Redressée, les mains agrippées à mes cuisses, je poussai aussi fort que je le pouvais. Mes dents s’entrechoquèrent et ma respiration se fit saccadée.

Ce n’était que le début mais j’étais déjà épuisée. Je me demandai bien comment Elizabeth avait pu survivre à son accouchement.

Asha avait désormais bien grandi, elle faisait la taille d’une petite fille de deux ans qui bredouillait déjà des phrases où le sujet, verbe, complément n’étaient pas toujours à leur place. Ses longs cheveux roux et argent flottaient dans son dos lorsqu’elle s’amusait à poursuivre Orisha et Lou de ses jambes courtes. Ses doigts étaient aussi graciles et longs que les miens quand elle les déployait pour effectuer sa danse de la victoire, telle les ailes d’un papillon. Sa bouche rosée et son seul œil vert me rappelait tant le visage en joie d’Elizabeth quand elle me souriait.
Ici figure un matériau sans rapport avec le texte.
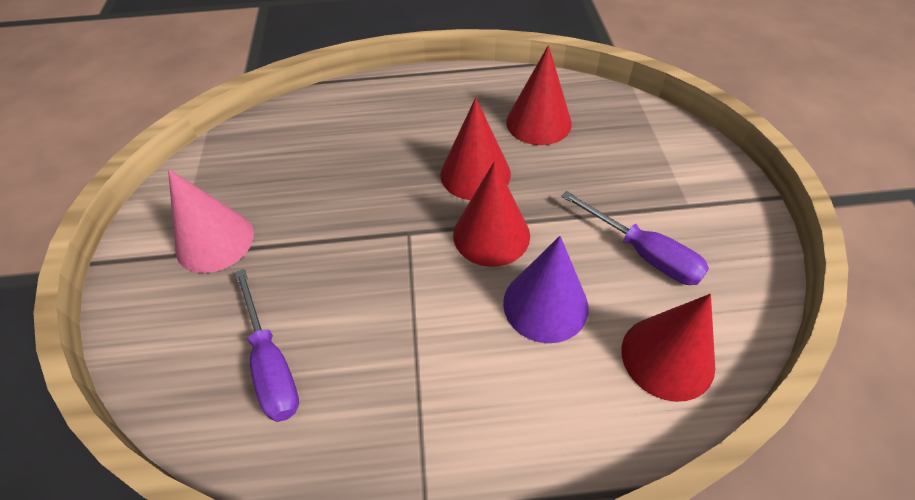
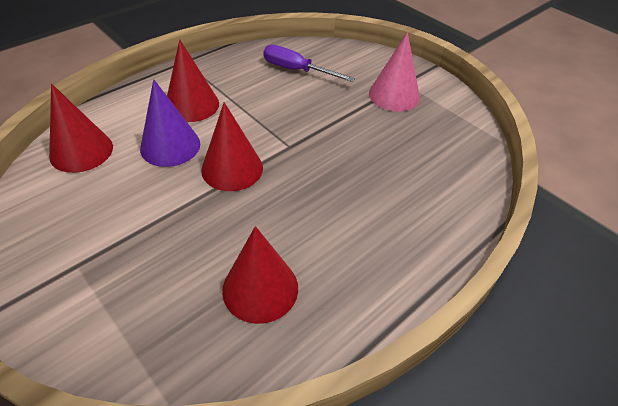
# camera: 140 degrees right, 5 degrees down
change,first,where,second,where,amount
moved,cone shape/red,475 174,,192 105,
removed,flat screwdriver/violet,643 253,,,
Je la revis tellement en elle que ça me faisait presque mal de la voir. Eli avait laissé un trou béant dans mon cœur que même Aiden ne saurait refermer.

J’aimais regarder du haut du balcon de mon bureau, Asha et Lou jouer à chat perché. Lou arborait la même tignasse que sa mère, apparemment, et des yeux aussi expressifs que ceux d’Aiden. Depuis la mort d’Eli, Lou avait tendance à se réveiller en pleurs la nuit. Après la mort de sa maman, c’était sa mère adoptive qui mourrait. Alors j’étais là pour remplir ce rôle. Comme je l’avais promis à Elizabeth, je ne laisserais pas mes enfants grandir sans moi.

Je serais là pour eux et à jamais…

Une nouvelle poussée me tira de mes pensées. Mon utérus se contracta de nouveaux et je criai à plein poumons pour évacuer la douleur.

Aiden, à mes côtés, devait déjà avoir plusieurs phalanges cassées à force de serrer comme une forcenée. La sage-femme m’encouragea à pousser plus fort.

« Relâchez Majesté, prenez de grandes goulées d’air frais. »

Je secouai la tête de bas en haut pour prouver mon assentiment. Je suai à grosses gouttes depuis que les premières contractions m’avaient prise alors que je prélevai du sang frais à la gorge d’Aiden. Il en portait d’ailleurs encore les stigmates.

J’avais senti une envie pressante impossible à retenir et hop ! Ma robe fut toute tachée. Aiden complètement affolé, avait carrément prévenus les Ashes – qui me protégeaient constamment – de ma perte des eaux.

Résultat, en un instant la chambre seigneuriale avait été prise d’assaut. Les guérisseuses m’avaient forcée à m’allonger et on m’avait palpé un nombre incalculable de fois pour surveiller la dilatation de mon col de l’utérus.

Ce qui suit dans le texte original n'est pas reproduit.